#29 1 Week Left Before Return
Updated: Jul 31, 2019
Okay. It is getting a little boring. I guess that is what the doctor ordered but it is interesting. We stay in our condo until late. We hang out on the beach. We come back to our condo. We watch the sunset. We eat. We watch a show. We go to bed. It is crazy boring. I am not reading as much as I thought. In fact, lack of motivation to do anything pervades. I am trying to convince myself that it is okay. So, I am pretty unplugged here. We did drive to a lookout today. It was gorgeous. Of course. We are in paradise. We ate lunch there and then..., came back, laid on the beach and tried not to get sunburned. Success. I feel like the renewing of my mind is really taking hold. I am excited to have some new thinking. This is not just thinking, it is structures in my brain that I will now process everything through. Specifically the structure that says I am enough for God and I don’t have to prove myself to anybody. I am allowed to fail and not be perfect. I am in process. Jesus died for me when I had nothing to offer Him.
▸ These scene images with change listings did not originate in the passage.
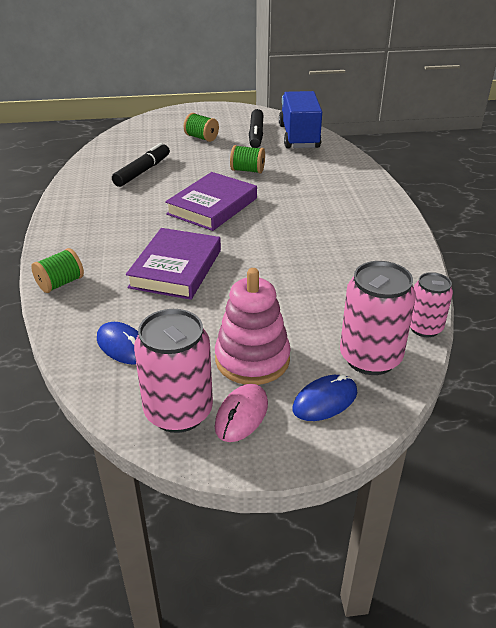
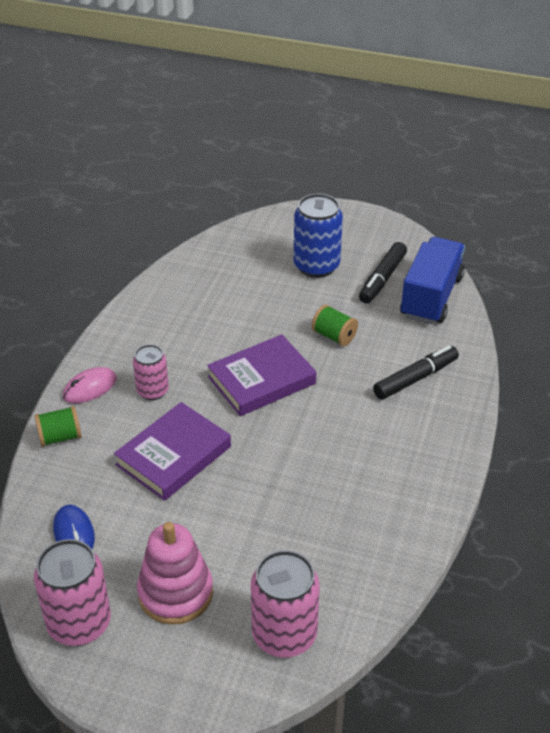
camera: 25 degrees right, 5 degrees up
(142, 171) = (220, 303): black marker -> black marker (415, 378)
(201, 138) = (316, 266): green spool -> blue can
(241, 415) = (128, 649): pink mouse -> pink mouse (90, 388)
(325, 400) = (209, 664): blue mouse -> none
(424, 328) = (364, 621): pink can -> pink can (152, 391)

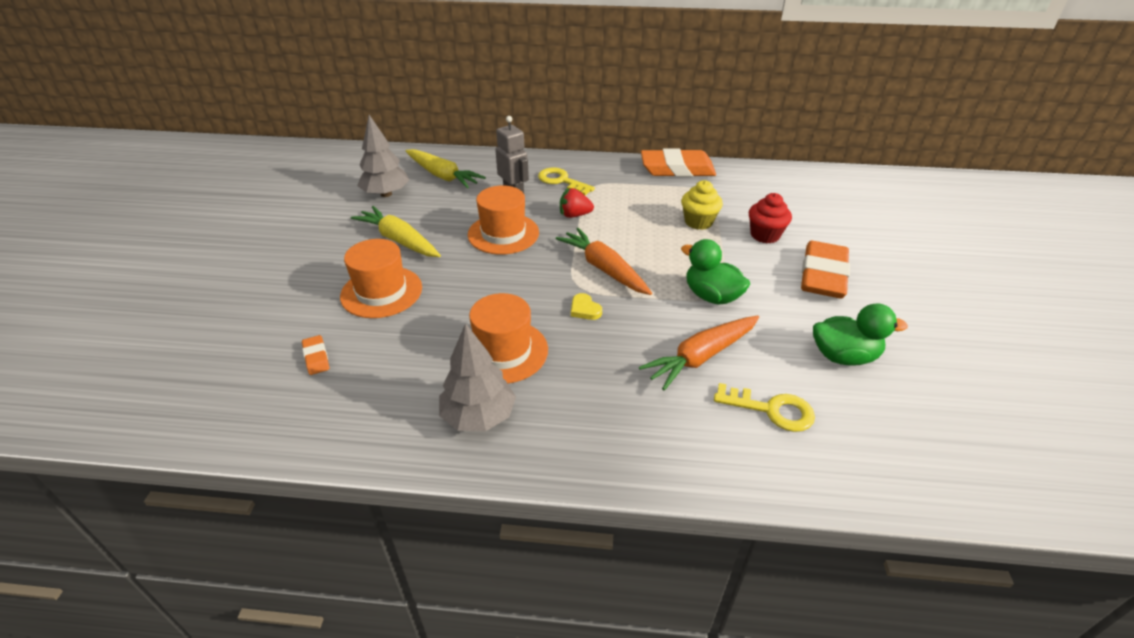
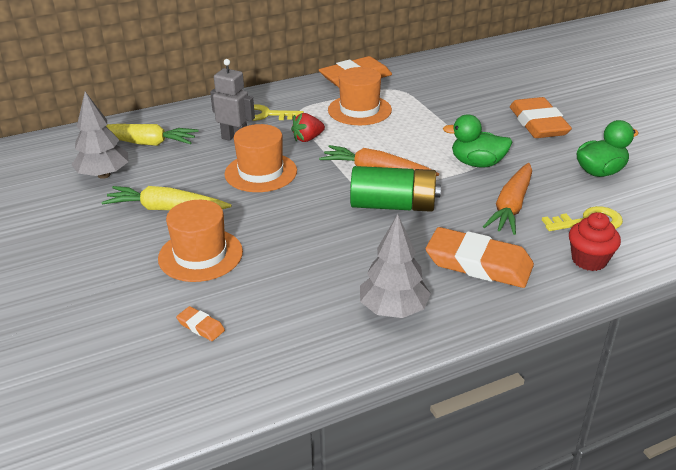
camera: 30 degrees left, 5 degrees down
(503, 351) = (362, 258): orange hat -> orange hat (359, 110)
(585, 309) = (393, 205): yellow heart -> green battery
(605, 405) = (478, 264): none -> orange eraser
(698, 222) = (414, 114): yellow cupcake -> none
(765, 235) = (472, 108): red cupcake -> red cupcake (589, 260)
He loved me when I was not being a “good boy”. More than that, He knew I would blow it time and time again and still He loved me, died for me and saved me! That is quite a difference from I am not enough and I have to continually prove myself to everyone, in every area, all the time, and especially to myself. I am absolutely relentless in pursuit. That means that there was never any satisfaction to my core except in God’s presence. Things are going to be different. I did something yesterday that I wished I wouldn’t have. It wasn’t a big deal, but I felt no guilt. Absolutely none. It was weird. I usually feel guilt over the smallest thing. All I felt was I don’t want to do that again. I felt no disappointment from God. Just a sense to move forward in the right direction. Some may be thinking, “what did he do?”, but what you need to be thinking is, how do I operate like that. Believe me when I say that the smallest misstep on my part cause such guilt and regret and sometimes self abuse through words, but it is not like that anymore. It is all about renewing the mind that has renewed my brain. It is funny how a belief can be real but not affect the core of you. I think that was my problem. I needed Romans 12:1-2 to complete the work of my belief.